Belki de aylar önce olması gereken bir buluşma gerçekleşti geçtiğimiz ay, edabellaa ve kutupayusu ile buluştuk, tanıştık, bol bol konuştuk. En sevdiğim blogların sahibeleri artık bunun ötesinde, birer arkadaş benim için. En kısa zamanda farklı planlarla tekrar buluşmak dileğim.

Günden kalanlar

- Ara Kafe

- Hediyeler

- Karaköy

- Ara sokaklar

- Bol fotoğraf

- Karabatak Kafe

- Salt Beyoğlu

- Mısır Apartmanı

- Bol gevezelik

- Bol bol yürümek

Blog insanları güzeldir, blog insanları düşüncelidir, blog buluşmaları ise candır. Koruyunuz ve bu geleneği devam ettiriniz.

4 Mart 2013 Pazartesi

Biraz Tiyatro



Tanrı

Yazarı tarafından finali henüz yazılamamış bir oyunda sıkışıp kalan Antik Yunan karakterleri, oyunlarına bir final bulmaya çalışmaktadır. Ancak bunu sahnede yani seyirci önünde yapmak zorundadırlar. Çünkü oyun başlamıştır. Seyirciler, başka bir zamana ait İstanbul'da yaşayan insanlardır ve onlar da tıpkı oyuncular gibi bir yazar tarafından yazılmıştır.

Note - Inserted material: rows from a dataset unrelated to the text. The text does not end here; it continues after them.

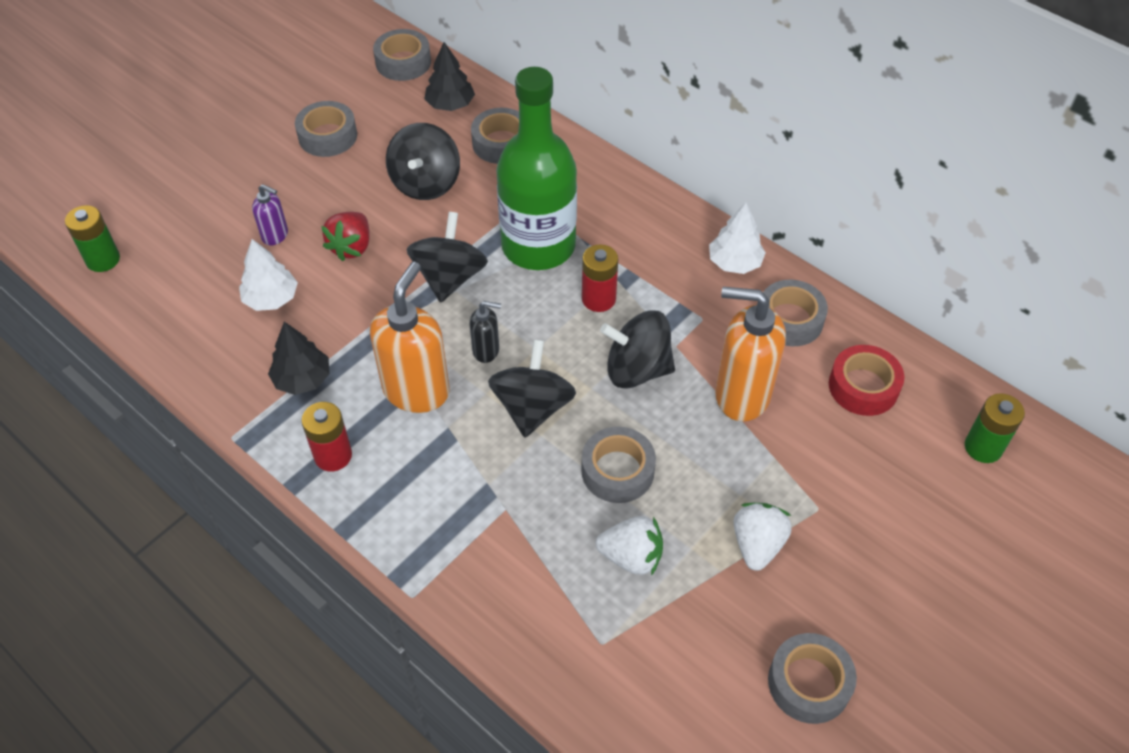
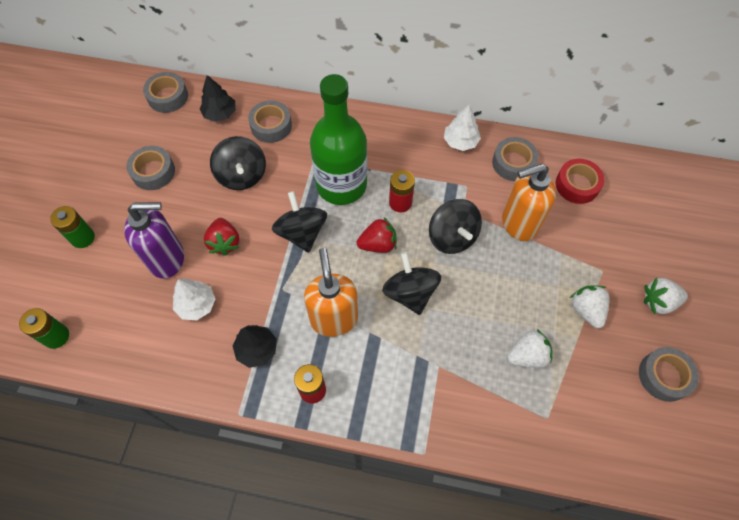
camera: 30 degrees left, 10 degrees up
(275, 235) = (167, 259): purple soap dispenser -> purple soap dispenser, size x2.01
(486, 350) = (357, 270): black soap dispenser -> none
(533, 333) = (378, 244): none -> red strawberry
(617, 471) = (484, 307): grey tape -> none
(637, 369) = (452, 237): black spinning top -> black spinning top turned 90 degrees counterclockwise
(873, 587) = (658, 302): none -> white strawberry
(983, 447) = (657, 190): green battery -> green battery (83, 238)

İki farklı zaman ve insan topluluğu bir araya gelir ve sahnede işler karışır.

Tiyatro Akla Kara oyunlarını sevdiğimi her defasında dile getiriyorum. Bu oyun da onlardan biri. Aynı zamanda Woody Allen'a ait bir oyun.


Önce Bir Boşluk Oldu Kalp Gidince Ama Şimdi İyi

Dijana, Ukrayna'dan Türkiye'ye, zengin bir evde bakıcı olarak çalışma umuduyla gelir. Arkadaşı aracılığı ile tanıştığı Mustafa'ya aşık olur. O andan itibaren olaylar beklemediği bir yola girer, pasaportu elinden alınır ve fuhuşa zorlanır.

Oyun, insan tacirlerinin hapsindeki Dijana'yı üç farklı zaman ve mekanda anlatıyor. Her ne kadar iç burkan bir konu olsa da Dijana'nın umudu ve çocuksu halleri gülümseme sebebi oluyor.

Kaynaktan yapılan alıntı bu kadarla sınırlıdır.